My project explores an array of legal and anthropological sources that demonstrate a startling fact about international asylum procedures involving African asylum-seekers—that these asylum-seekers, appearing in immigration courts in North America and Europe and before UNCHR protection officers across the globe, increasingly mobilize witchcraft beliefs as a basis for their asylum claims. I demonstrate how allegations about witchcraft beliefs have important ramifications for African asylum seekers success in traversing the borders – legal, physical, cultural – of host nations.

My research shows that numerous African asylum-seekers have claimed that they have been, currently are, or will be the victims of witchcraft in their respective countries of origin. Additionally, substantive numbers of African asylum-seekers have claimed that they have been alleged to be past, present, and/or potential witchcraft practitioners in their respective countries of origin. African asylum-seekers have consistently asserted that despite having longstanding anti-witchcraft laws on the books, their respective countries of origin offer protection neither from violence perpetrated due to witchcraft beliefs nor from violence directed against those believed to be witches.

This project engages my earlier work on the history of anti-witchcraft law and policy across twentieth-century Anglophone Africa to situate and assess present-day African asylum seekers claims about the failure of their respective countries of origin to provide protection from violence driven by witchcraft beliefs.

The interaction of African witchcraft beliefs and transregional asylum can only be understood through an approach that crosses disciplinary and geographical borders, and CRASSH offers the ideal environment in which to develop and refine such an approach.

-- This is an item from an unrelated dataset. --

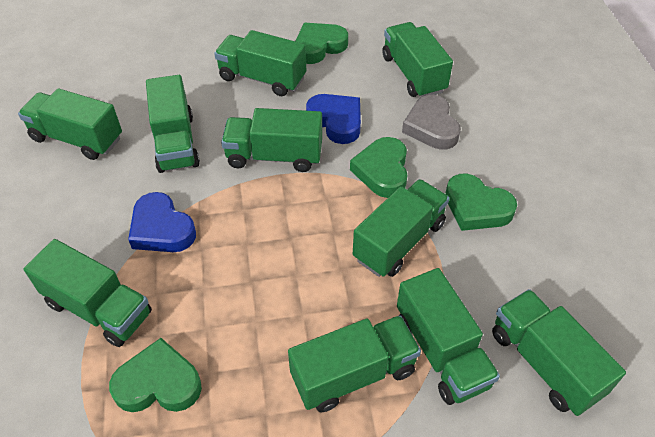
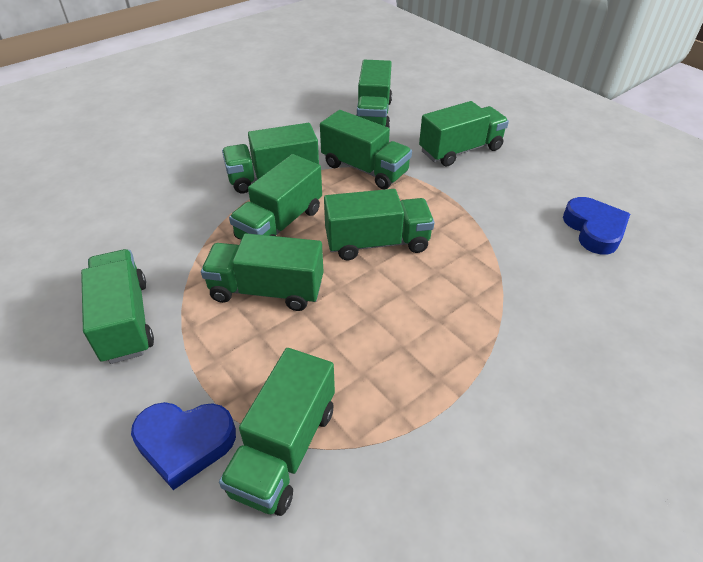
green heart: 4 -> 0
green truck: 10 -> 9
grey heart: 1 -> 0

During the fellowship term, I will continue to research and write about African witchcraft beliefs and transregional asylum protocols with the end goal of producing the introductory chapter of a book-length manuscript on the anthropological history of witchcraft and sanctuary-seeking. I anticipate that this monograph will be valuable to members of the academy – anthropologists, historians, legal scholars, human rights scholars – and useful to legal and development practitioners.

About

Katherine Luongo is a Visiting Fellow at CRASSH, Easter 2013.

She has been Assistant Professor of History (Africa) at Northeastern University, Boston since 2007. She was awarded her PhD from the University of Michigan in 2006.  Her recent publications include Witchcraft and Colonial Rule in Kenya, 1900-1955 Cambridge University Press, 2011.  “’Slow Punctured’ Provocation and Polling Places: Witchcraft Cases in Postcolonial Kenya’s High Courts,” Journal of Eastern African Studies. 4.3 (2010): 576-590.